Dictionary specifying data types for specific columns.
import sqlite3
import pandas as pd
# Create an in-memory SQLite database and sample data
conn = sqlite3.connect(':memory:')
cursor = conn.cursor()
cursor.execute('CREATE TABLE employees (id INTEGER, name TEXT, salary REAL)')
cursor.executemany('INSERT INTO employees (id, name, salary) VALUES (?, ?, ?)', [(1, 'Alice', 75000.5), (2, 'Bob', 80000.0), (3, 'Chloe', 85000.0)])
conn.commit()
df = pd.read_sql(sql="SELECT id, name FROM employees", con=conn, dtype={"id": "float16"})
print(df)
conn.close()
'''
Output:
id name
0 1.0 Alice
1 2.0 Bob
2 3.0 Chloe
'''
int8: 8-bit signed integer (range: -128 to 127).
int16: 16-bit signed integer (range: -32,768 to 32,767).
int32: 32-bit signed integer (range: -2,147,483,648 to 2,147,483,647).
int64: 64-bit signed integer (large integer range).
uint8: 8-bit unsigned integer (range: 0 to 255).
uint16: 16-bit unsigned integer (range: 0 to 65,535).
uint32: 32-bit unsigned integer (range: 0 to 4,294,967,295).
uint64: 64-bit unsigned integer (large positive integer range).
float16: Half precision floating-point (16-bit, for low-precision computations).
float32: Single precision floating-point (32-bit).
float64: Double precision floating-point (64-bit, the default float in NumPy).

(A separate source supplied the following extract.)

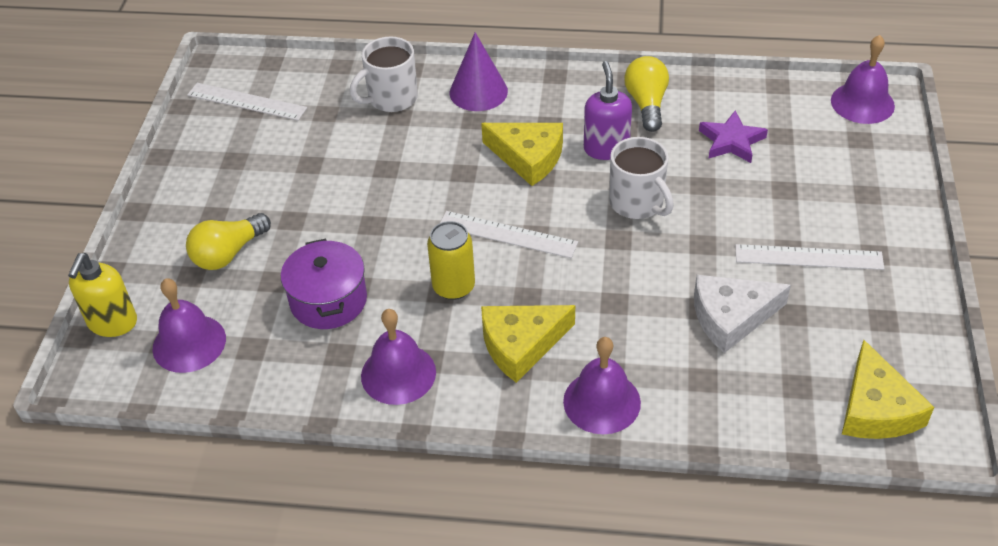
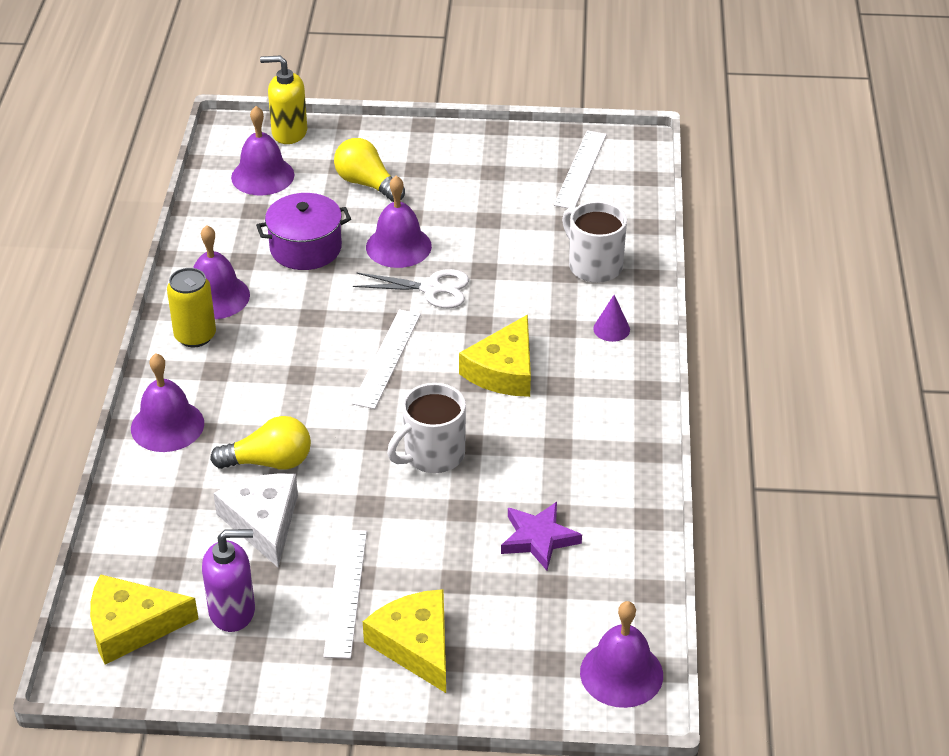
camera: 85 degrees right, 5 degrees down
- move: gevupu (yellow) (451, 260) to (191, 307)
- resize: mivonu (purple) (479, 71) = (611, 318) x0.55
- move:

float128: Extended precision floating-point (128-bit, availability depends on system).
complex64: Complex number represented by two 32-bit floats (for real and imaginary parts).
complex128: Complex number represented by two 64-bit floats (default complex dtype).
complex256: Complex number represented by two 128-bit floats (system-dependent).
bool: Boolean type, can be either True or False (stored as 1-bit but takes up a full byte).
str: Fixed-length Unicode string, specified by S + length (e.g., S10 for a 10-character string).
unicode: Fixed-length Unicode string with support for multiple characters (uses U).
object: Allows storing any Python object, including mixed types, strings, or other arrays. Useful for heterogeneous data but slower than native NumPy types.
datetime64: Stores dates and times with varying precisions (e.g., Y, M, D, h, m, s, ms, us, ns, ps, fs, as). Example: datetime64('2003-10-02')
timedelta64: Represents time durations with units (same units as datetime64).